Gregg wraps it up with the time-honored Republican tradition of accusing Democrats of hurting the troops by opposing the continuation of the Iraq mess. He did it while responding to a staged question from John Cornyn (R-TX) in which Cornyn reminds everyone that some Senators are declared presidential candidates and asks Gregg whether he "believes that perhaps we have let our guard down and let this discourse become too political in nature rather than solution oriented?"

Here's Gregg, with a veiled reference to Democrats -- and I guess Chuck Hagel (R-NE) and Olympia Snowe (R-ME) as well -- hurting the troops by bringing forth legislation to keep George W. Bush from escalating the war.

"My big concern goes to the morale of the troops in the field. What are they thinking? What are they thinking as a young 19-, 20-, 22-year-old soldier in Iraq today when they hear this discourse going forward and they are asked to go out on patrol, and they are told that maybe the troops their military leadership says it needs to support them is an issue?

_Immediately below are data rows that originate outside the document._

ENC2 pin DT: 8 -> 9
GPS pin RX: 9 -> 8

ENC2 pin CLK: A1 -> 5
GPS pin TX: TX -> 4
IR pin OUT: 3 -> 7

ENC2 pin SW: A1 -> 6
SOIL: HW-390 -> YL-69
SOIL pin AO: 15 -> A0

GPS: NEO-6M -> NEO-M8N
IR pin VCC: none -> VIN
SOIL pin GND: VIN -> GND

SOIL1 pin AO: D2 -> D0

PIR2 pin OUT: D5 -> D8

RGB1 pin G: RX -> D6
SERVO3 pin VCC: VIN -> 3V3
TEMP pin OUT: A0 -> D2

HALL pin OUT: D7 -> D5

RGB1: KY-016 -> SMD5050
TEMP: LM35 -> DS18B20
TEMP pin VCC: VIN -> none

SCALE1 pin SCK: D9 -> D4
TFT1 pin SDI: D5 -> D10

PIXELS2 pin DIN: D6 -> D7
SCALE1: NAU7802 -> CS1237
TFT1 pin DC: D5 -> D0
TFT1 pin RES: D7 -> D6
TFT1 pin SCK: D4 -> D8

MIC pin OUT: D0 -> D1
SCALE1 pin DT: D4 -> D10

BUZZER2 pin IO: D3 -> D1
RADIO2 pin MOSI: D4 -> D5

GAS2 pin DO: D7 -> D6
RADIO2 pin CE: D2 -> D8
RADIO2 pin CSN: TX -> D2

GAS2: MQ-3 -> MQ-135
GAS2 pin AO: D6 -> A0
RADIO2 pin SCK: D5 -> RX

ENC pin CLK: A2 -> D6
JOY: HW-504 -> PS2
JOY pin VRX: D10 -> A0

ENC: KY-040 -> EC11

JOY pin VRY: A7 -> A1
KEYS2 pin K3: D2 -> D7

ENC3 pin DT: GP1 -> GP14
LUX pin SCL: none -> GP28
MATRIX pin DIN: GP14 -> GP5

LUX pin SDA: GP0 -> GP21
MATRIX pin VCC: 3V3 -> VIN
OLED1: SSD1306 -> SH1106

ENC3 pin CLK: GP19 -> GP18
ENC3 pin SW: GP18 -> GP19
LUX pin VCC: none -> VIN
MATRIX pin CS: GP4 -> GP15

"It is a legitimate issue as to how long we should allow this to hang out there. Let's have the debate. Let's resolve our national position as to what it is going to be, at least for the next year, if we get that far, and resolve it so that we know where we are; otherwise, we do harm to our national policy, because it is so disruptive to have this many voices at the same time claiming legitimacy and, more importantly, it does harm to our troops in the field, which is my primary concern."

So there you have it -- Republicans continuing to use the tired, dishonest trifecta of linking the Iraq war with 9/11, implying that Democrats want to play kissy-face with al Qaeda and painting any opposition to Bush as harming the troops.

Of course, Senator Gregg has the luxury of not having to run for reelection until 2010. I'm guessing it's his hope that by then he can escape questions about whether, at a time of national turmoil, he was just so dumb that he didn't know the facts or so scummy that he thought he could sell some manufactured reality of his own.